= Phineas Andrews =

English politician

Phineas Andrews (ca. 1600 – 23 September 1661) was an English politician who sat in the House of Commons from 1660 to 1661.

Andrews was the son of William Andrews of Evesham and Little Hampton, Worcestershire and his wife Mary Phineas, daughter of William Phineas of Coventry. He became a London merchant and in 1645 purchased the manor of Little Berkhamsted, Hertfordshire from Frances Weld, widow of Sir John Weld. In 1654, he was tasked by the government to give protection to fisheries by building wharfs, docks, and storehouses, drawing on the salt duties and other customs, and excise duties which were remitted to him. In 1655, Andrews sold Little Berkhamsted to George Nevill and in 1658 acquired the manor of Denton, Kent from John Percival.

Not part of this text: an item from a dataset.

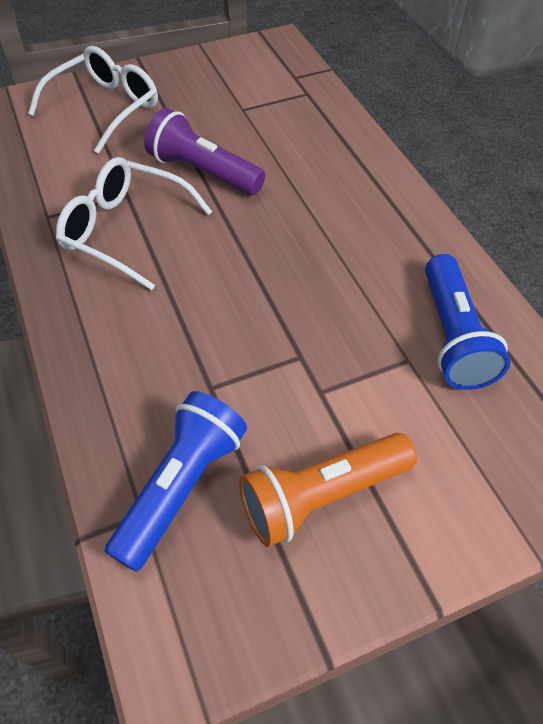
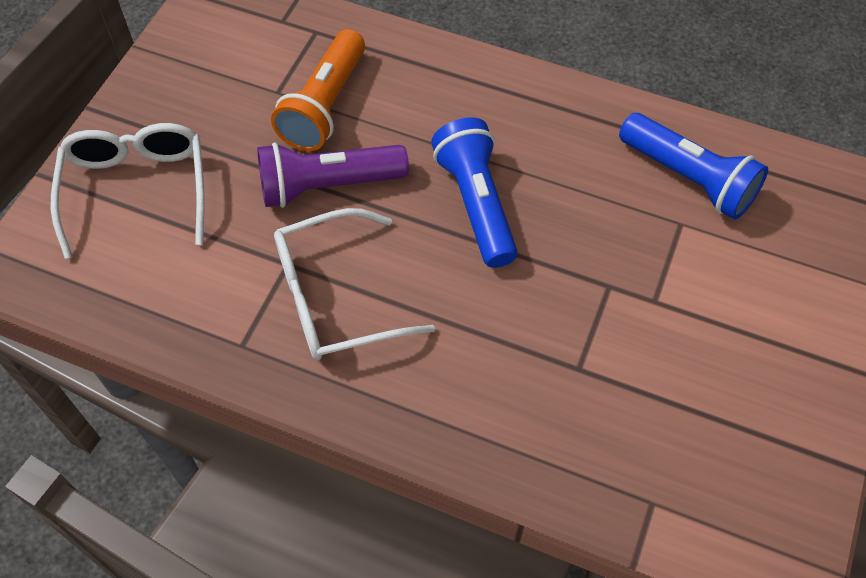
camera: 45 degrees left, 5 degrees up
(182, 486) = (653, 457): blue flashlight -> blue flashlight (476, 203)
(321, 496) = (743, 374): orange flashlight -> orange flashlight (324, 106)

In 1660, Andrews was elected Member of Parliament for Hythe in the Convention Parliament. He was re-elected MP for Hythe in 1661 for the Cavalier Parliament but died later in the year.

Andrews died in 1661 and was buried at Denton church where there is a monument to his memory.

Andrews married Mildred Fanshaw, daughter of John Fanshaw and his wife Elizabeth Wiseman. His daughter Elizabeth married Sir Thomas Wolstenholme.